Fiona aurait été violée et brûlée

Le procès en appel de Cécile Bourgeon et Berkane Makhlouf s'est ouvert cette semaine devant les assises de la Haute-Loire au Puy-en-Velay pour le meurtre de la petite Fiona.
Un nouveau témoignage vient mettre en défaut la version des deux accusés.
Deux gendarmes sont venus à la barre expliquer qu'en juillet 2014, ils avaient reçu des informations selon lesquelles Cécile Bourgeon se serait confiée à ses co-détenues.
Elle leur aurait déclarées qu’on ne retrouverait jamais le corps de Fiona puisque celui-ci aurait été brûlé à la suite d’un viol.
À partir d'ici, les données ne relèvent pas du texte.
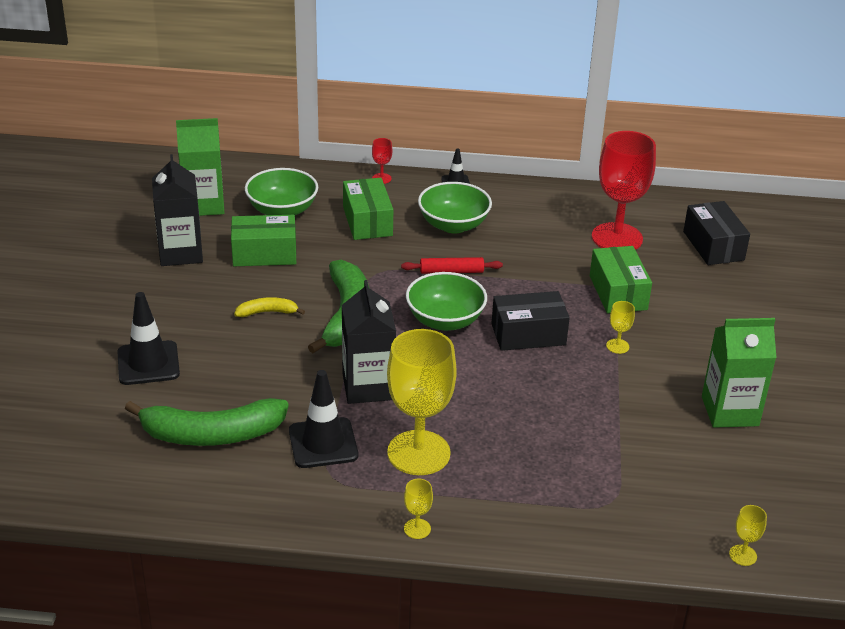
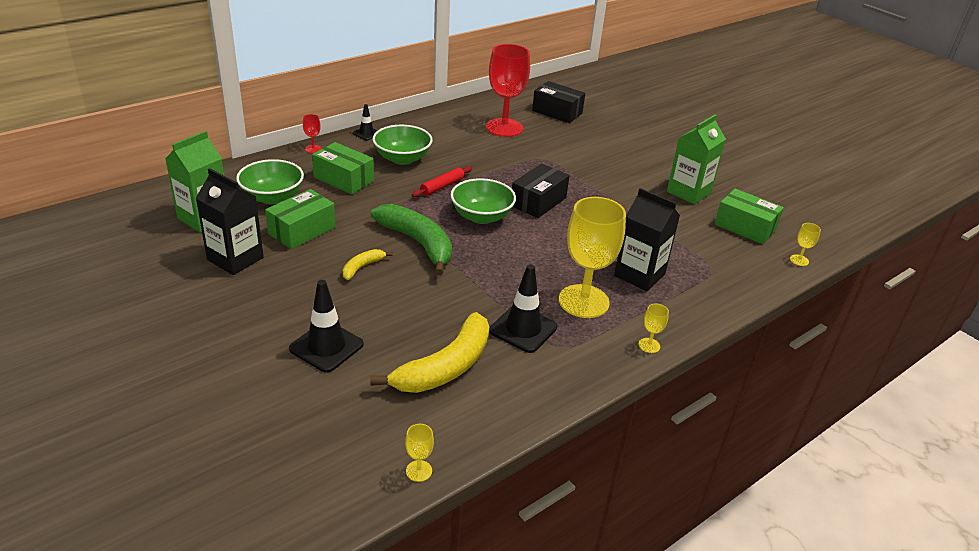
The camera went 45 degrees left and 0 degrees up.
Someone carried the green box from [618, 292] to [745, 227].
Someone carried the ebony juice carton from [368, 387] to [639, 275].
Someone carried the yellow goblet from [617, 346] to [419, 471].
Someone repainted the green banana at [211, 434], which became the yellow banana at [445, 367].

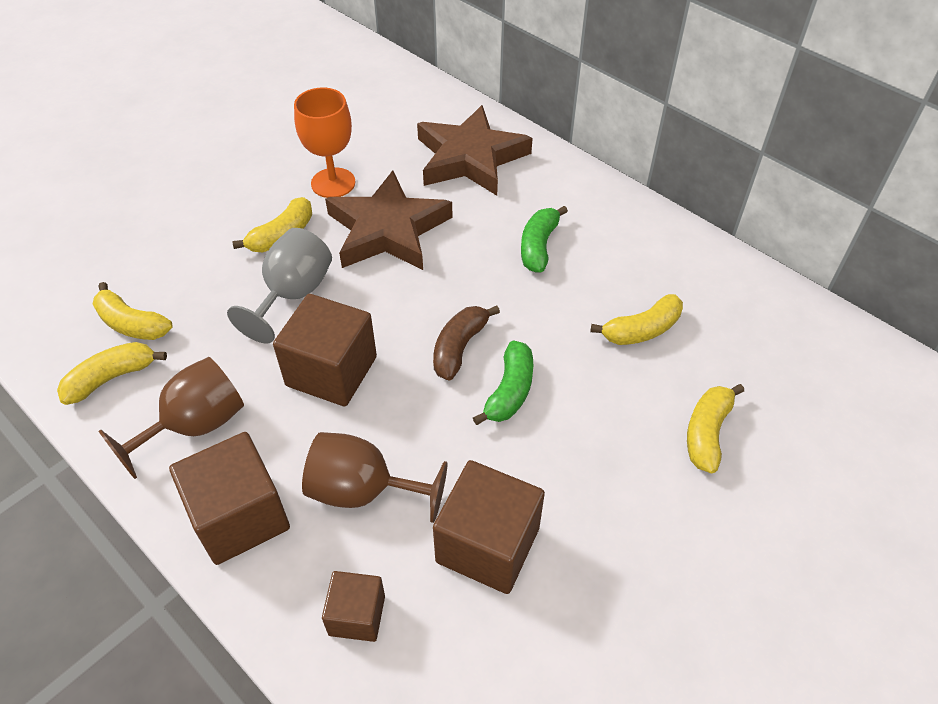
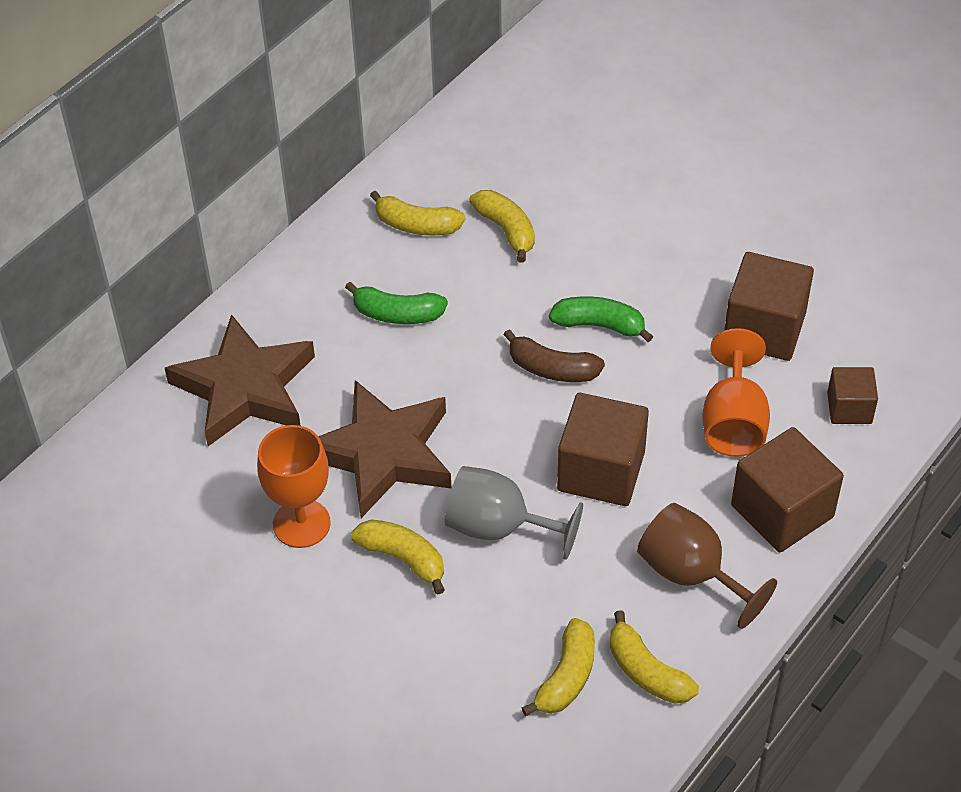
The camera went 95 degrees left and 0 degrees up.
Someone carried the yellow banana from [707, 433] to [416, 225].
Someone repainted the russet goblet at [363, 491], which became the orange goblet at [733, 422].

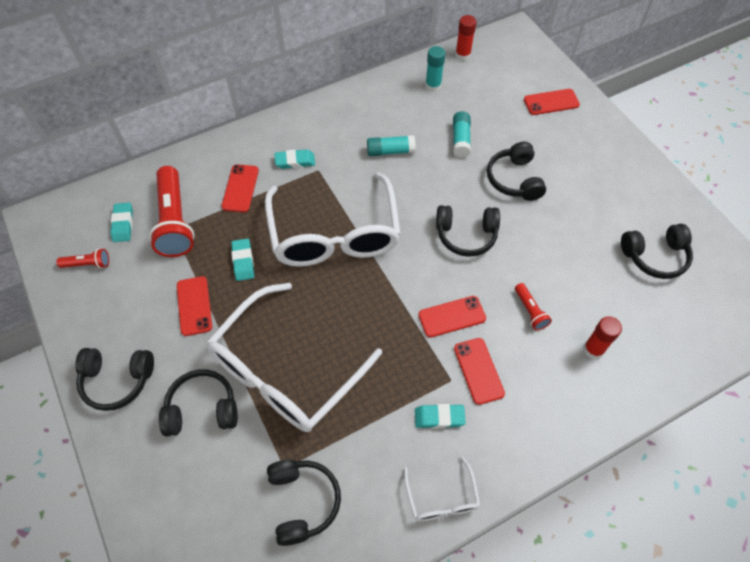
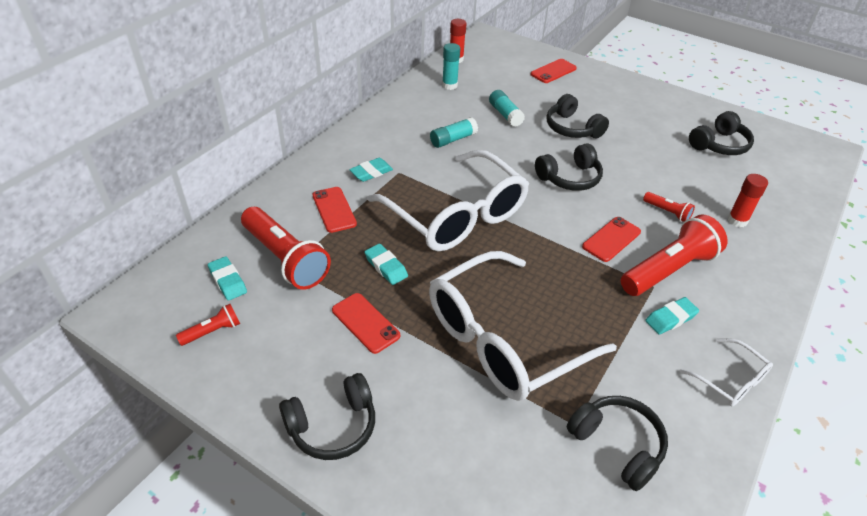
The camera went 30 degrees left and 15 degrees down.
Someone rotated the pure white glasses at [286, 370] by 45 degrees clockwise.
Someone swapped the crimson phone at [478, 371] for the crimson pocket torch at [669, 270].
Someone took away the ebony headset at [202, 409].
"Le soir des faits, Cécile et son concubin auraient consommé alcool et stups, ils l'auraient frappé, donné une douche froide avant qu'elle ne décède. La petite aurait été violée et brûlée" a expliqué l'un des gendarmes.
La mère de la petite Fiona aurait relaté ces éléments dans une lettre, qui aurait été détruite depuis. Selon la section de recherche de la gendarmerie, ces informations proviennent d'une source fiable.
« Cette personne est active. Elle nous a même permis de résoudre des affaires » a confirmé l’un des gendarmes.
"C'est du délire total. C'est faux" s'est insurgé Cécile Bourgeon à la barre.